The summer of 2020 has set records for recreational usage across the entire state of Washington. While it’s been great to see so many people connecting with nature, land managers and recreationists alike are all witnessing the unfortunate impacts that come with overuse, such as an overabundance of trash.

“Over the last several months, we’ve seen a huge increase of visitors enjoying lands around the state,” said Kelly Susewind, Director of the Washington Department of Fish and Wildlife. “We’re glad to have more people enjoying the beautiful outdoors, and we’re asking people to do their part to protect our precious public lands that sustain wildlife habitat and recreation opportunities for current and future generations. I encourage hunters, anglers, wildlife watchers, hikers, and other outdoor adventurers to take part and pick up trash from your local wildlife area or water
access area.”

Join your community members by pitching in for public lands from September 19-26!

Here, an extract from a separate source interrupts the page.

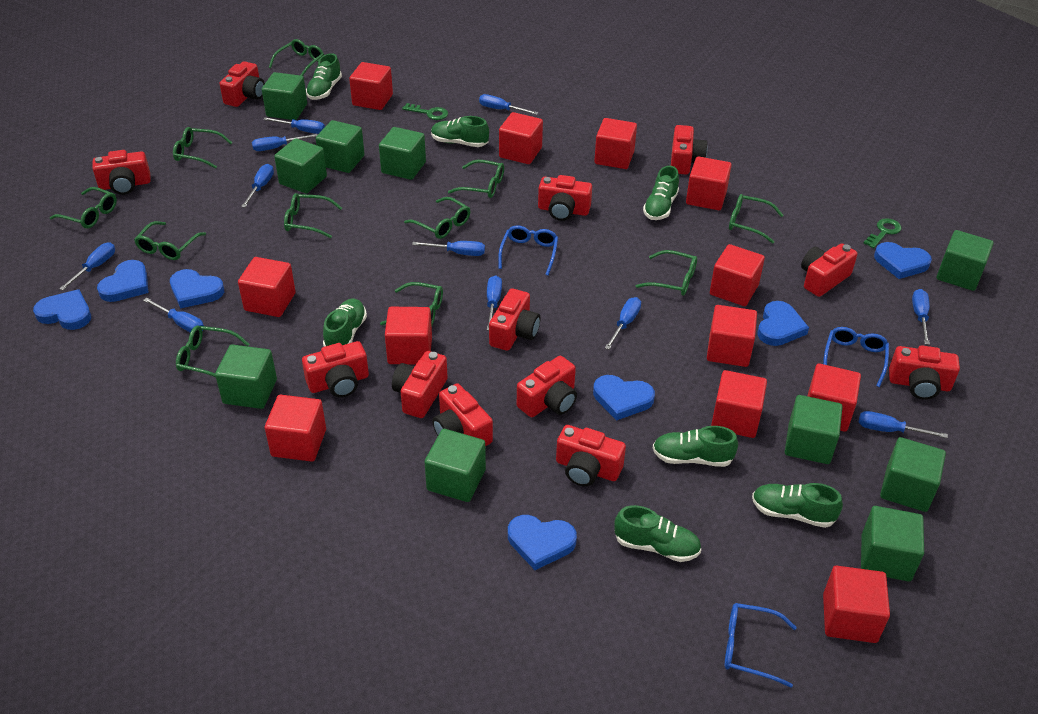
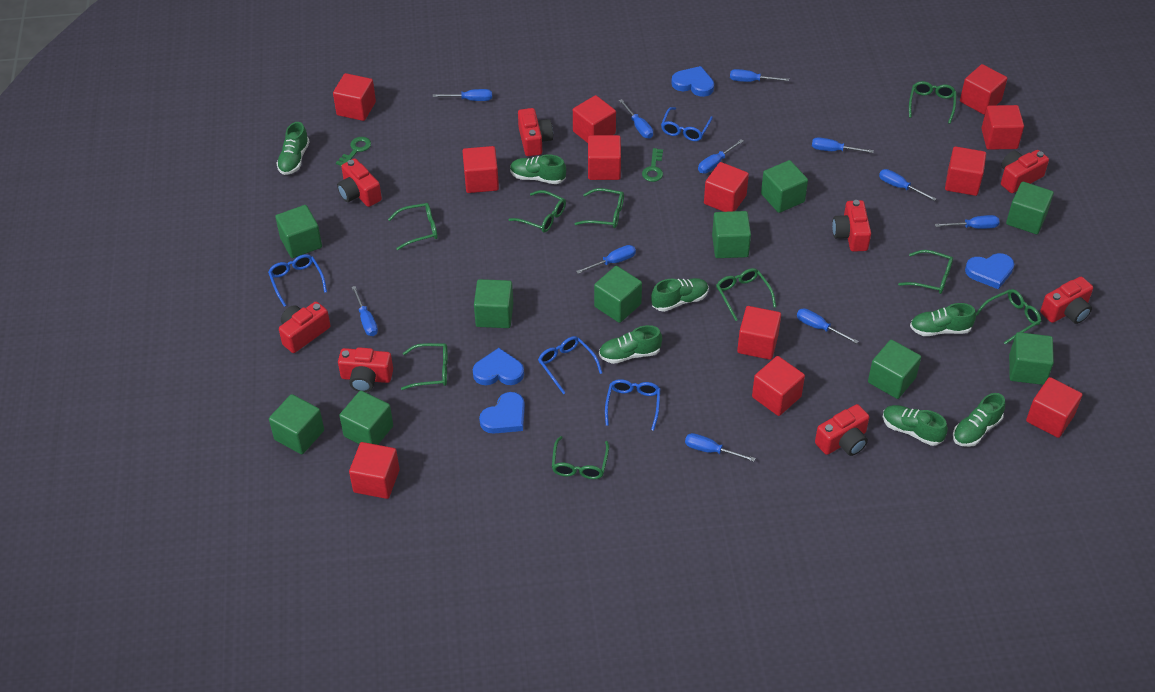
blue glasses: 3 -> 4
blue heart: 7 -> 4
green glasses: 11 -> 9
red camera: 12 -> 8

Learn more and sign up: https://mtsgreenway.org/get-involved/npld/

Comments

  1. Ironic that you quoted Jacobson. Among the greater hiking community that fakebook group is well known as being the most culpable for singling out an area (through multiple trip report postings complete with geotagging) and thereby trashing it. Good sentiment from him, albeit after the fact, but I have this image in my mind of him trying to shove toothpaste back into the tube.

    • Lee Jacobson says

      Is Washington Hikers and Climbers responsible for the trashing of campgrounds and dispersed camping sites in Washington this year? Because I don’t think they are getting geotagged on the WH&C page, and they seem to be in worse shape than the trails. It’s tempting to point fingers when things don’t go well, but the problems on the trails this year are due to more than geotagging on a Facebook page, imo.

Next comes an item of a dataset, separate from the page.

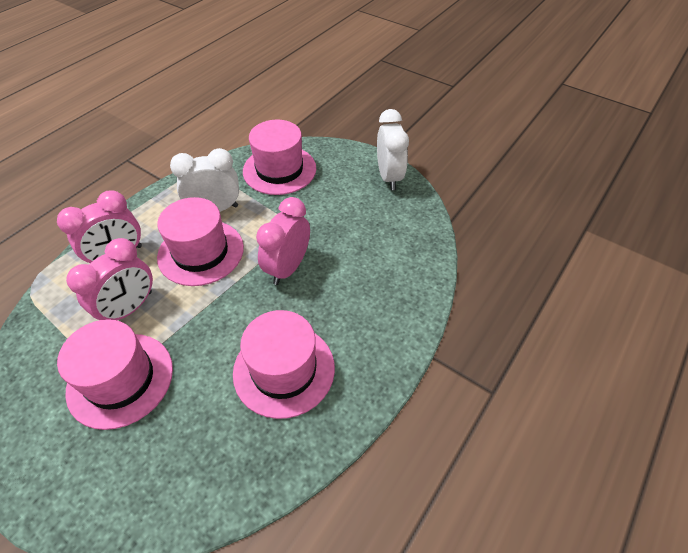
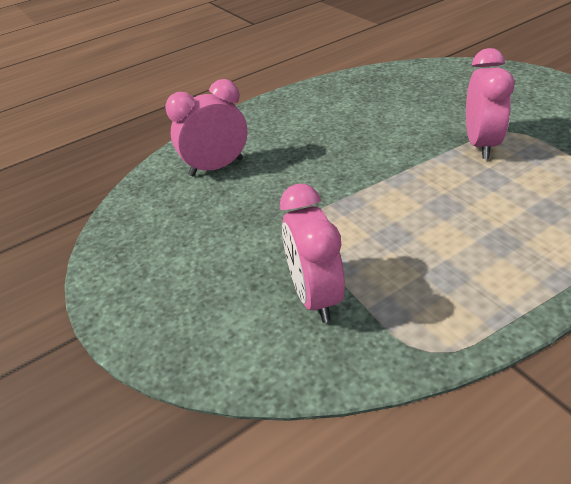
pink hat: 4 -> 0
white clock: 2 -> 0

      • From the article: ‘…cleanup effort will focus on clearing litter from parks, TRAILS, and other outdoor spaces… ‘. And 10+ of the ‘hot spots’ linked to are either trailheads or trails, the destinations of which get photographed and tagged and posted about ad infinitum among your members. Whereas the pandemic phenomenon is a factor, your group was already out there setting the precedent for irresponsible and ignorant outdoor recreating. Your recent push towards encouraging LNT practices, etc. on your fakebook page is indicative of your recognition of your contribution to the situation, but as I indicated, I think it’s too little too late. And it seems counterproductive to be denying your responsibility here. The irony is now knee deep, much like the mud on an overused trail.

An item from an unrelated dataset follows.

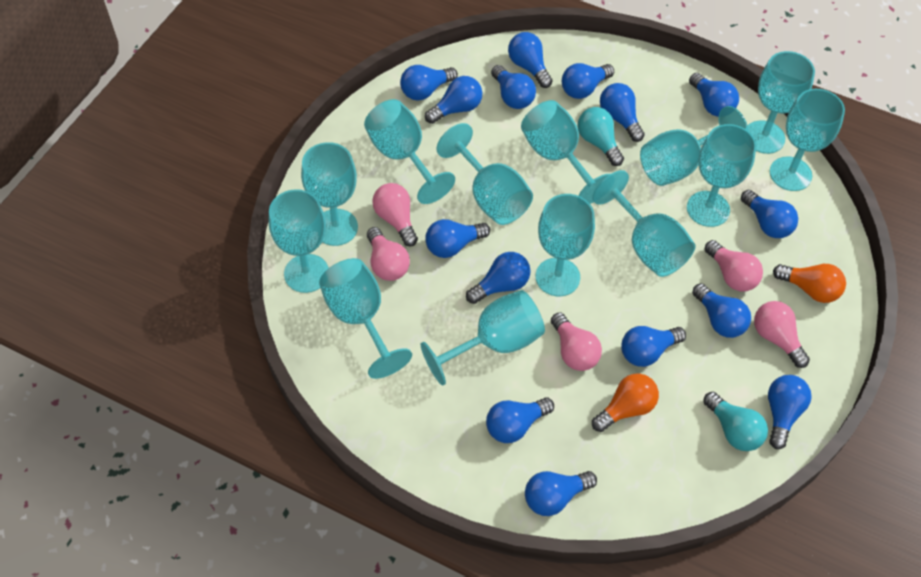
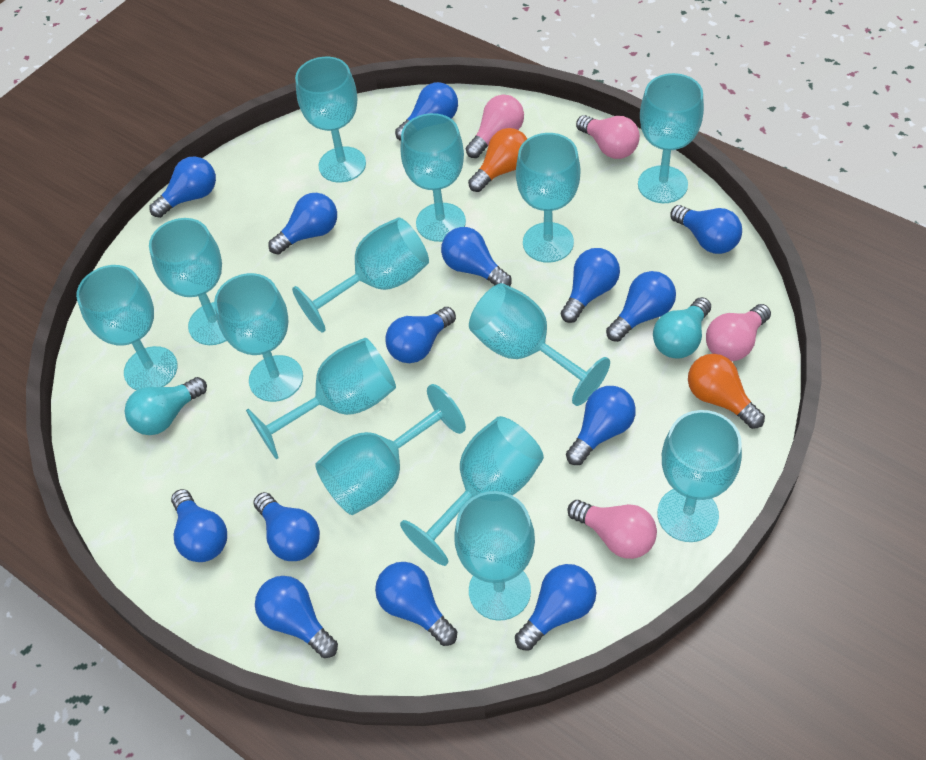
blue light bulb: 15 -> 14
pink light bulb: 5 -> 4
turquoise goblet: 13 -> 14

        • Lee Jacobson says

          Glad you have noticed our efforts to promote Leave No Trace principles. The Washington Hikers and Climbers page will be the first place many new hikers hear of that principle. Anti geoagging advocates propose allowing pictures of places like Cochuck Lake but tagging them with more general geographic references, such as #alpinelakeswildernessarea. We have gone further than that. We don’t allow posts or photos related to dayhikes to Colchuck Lake (or a couple dozen other crowded or sensitive places) and haven’t for months. Yet these locations are still getting overrun and trashed. It doesn’t appear that Washington Hikers and Climbers is the only social media site inspiring people to get outdoors.